Listening to the music of Welsh harpist Catrin Finch and the Senegalese kora player Seckou Keita on their disc Soar, you immediately become part of a soundscape that mixes beauty and visceral energy. It seems as if the multitude of fingers – and the voice of Keita – combine with an ethereal sense of harmonic delineation so that Téranga-Bah (for instance) unfolds with visceral passion and musicality, overt embellishments oscillating between insightful amplification of emotions and mellifluous distractions. Finch’s supple facility for rapid passagework is also to the fore in Bach to Baïsso, as is Keita’s contrapuntal communicative articulacy, and there is pathos aplenty in Listen to the Grass Grow.

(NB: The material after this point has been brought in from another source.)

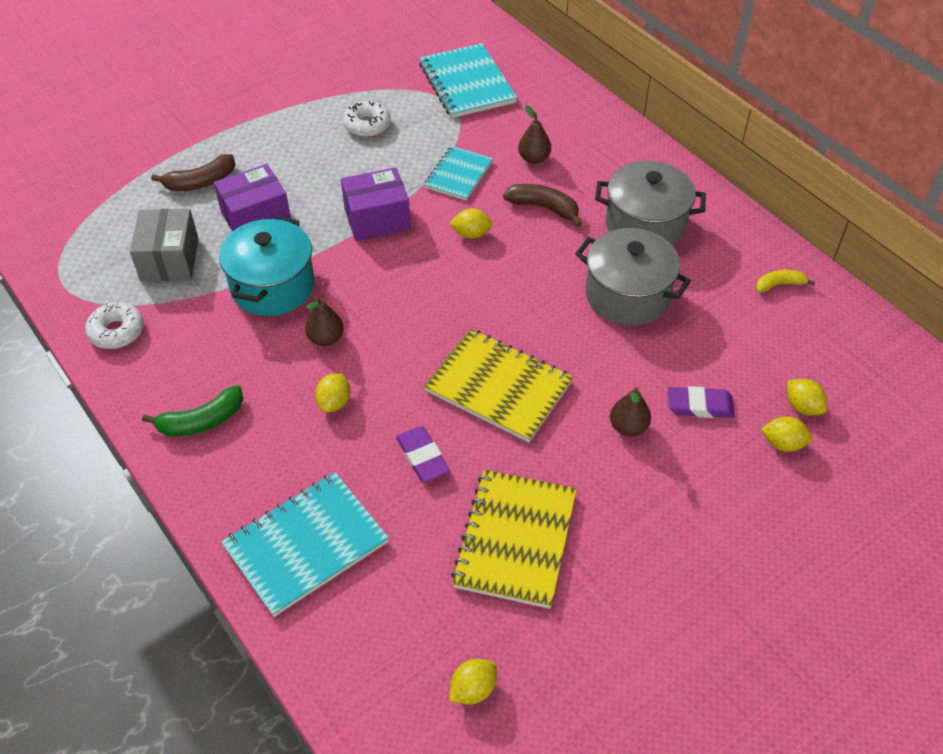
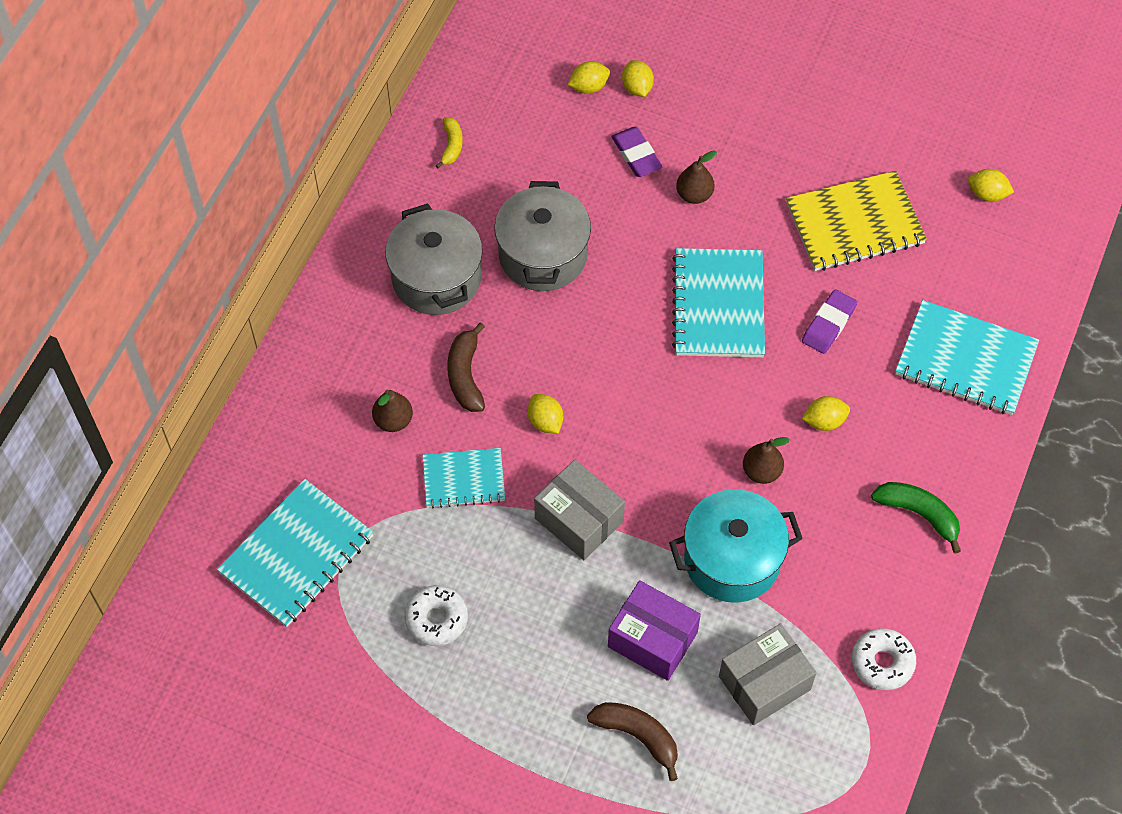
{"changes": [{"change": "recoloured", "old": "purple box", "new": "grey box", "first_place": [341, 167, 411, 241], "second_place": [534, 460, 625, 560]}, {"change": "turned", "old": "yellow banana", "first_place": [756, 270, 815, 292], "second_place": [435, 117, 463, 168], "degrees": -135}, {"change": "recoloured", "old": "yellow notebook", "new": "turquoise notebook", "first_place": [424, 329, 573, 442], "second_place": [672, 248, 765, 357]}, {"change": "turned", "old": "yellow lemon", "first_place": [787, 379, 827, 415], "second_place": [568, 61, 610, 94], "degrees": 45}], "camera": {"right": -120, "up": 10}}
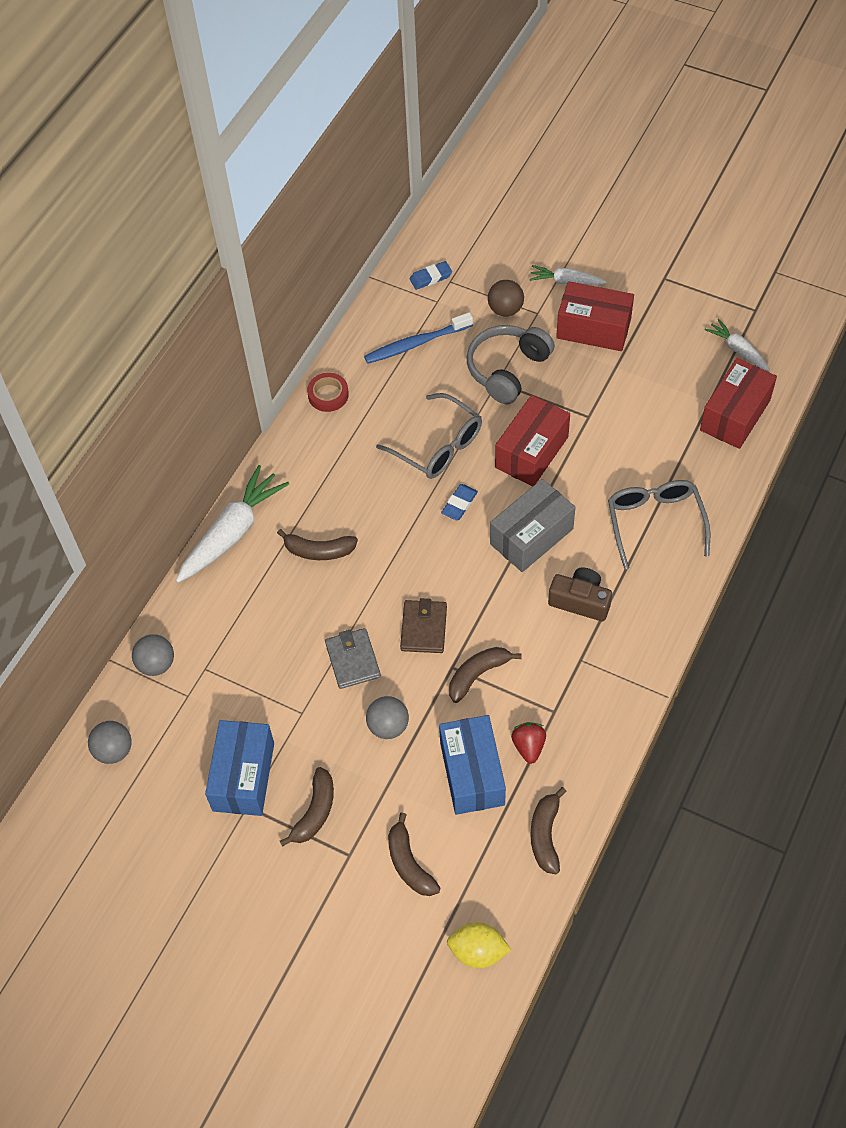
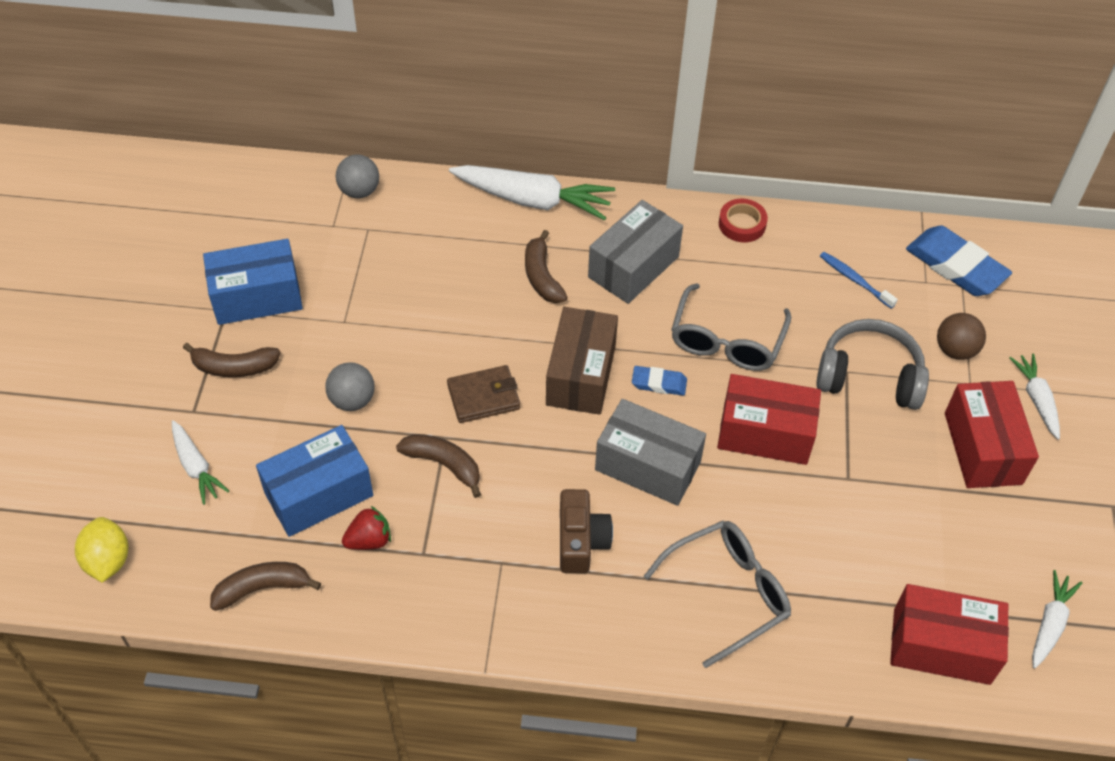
{"changes": [{"change": "resized", "old": "blue eraser", "first_place": [410, 261, 452, 290], "second_place": [906, 225, 1012, 296], "factor": 1.94}, {"change": "resized", "old": "blue toothbrush", "first_place": [364, 312, 473, 364], "second_place": [820, 252, 898, 309], "factor": 0.65}, {"change": "removed", "old": "grey wallet", "first_place": [325, 628, 381, 689]}, {"change": "removed", "old": "grey ball", "first_place": [88, 721, 132, 764]}, {"change": "replaced", "old": "brown banana", "new": "white carrot", "first_place": [388, 812, 440, 896], "second_place": [172, 420, 229, 505]}, {"change": "added", "new": "grey box", "second_place": [588, 200, 683, 304]}, {"change": "added", "new": "brown box", "second_place": [546, 307, 618, 415]}], "camera": {"right": 65, "up": -5}}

The virtuosic performances by both musicians are breathtaking during the three-quarters of an hour of music, as it continues to echo in the perfection in the strings’ intonation as their youthful volcanic talents play with theatrical tautness and élan. Combining ancient modal drones, classical elegance and avant-garde subversion, this duo creates a compelling sound-bed for what often appears to be a myriad of voices of contrasting character. Finch and Keita masterfully work the music of their respective – Welsh and Senegalese – traditions that have seldom come together so gloriously.

This is perfect stuff from Finch, a celebrated harpist whose firm lithe voice and Olympically agile technique allow her to combine dazzling virtuosity with dramatic expression. The same can be said of Keita, whose accuracy and ethereal falsetto seem perfect for this musical collision.

04 Elon TurgemanClimb Up
Elon Turgeman
Independent (elonturgeman.com)

The music on Climb Up by the Israeli guitarist Elon Turgeman oozes youthful impetuosity and yet is remarkably poised, bereft of empty pyrotechnical displays or sentimental indulgence. Rather, it is rigorous and driven throughout by architectural acuity, which is why for those of us who have not heard of the guitarist it will come as a welcome surprise to hear how well integrated this work sounds, for the most part at least.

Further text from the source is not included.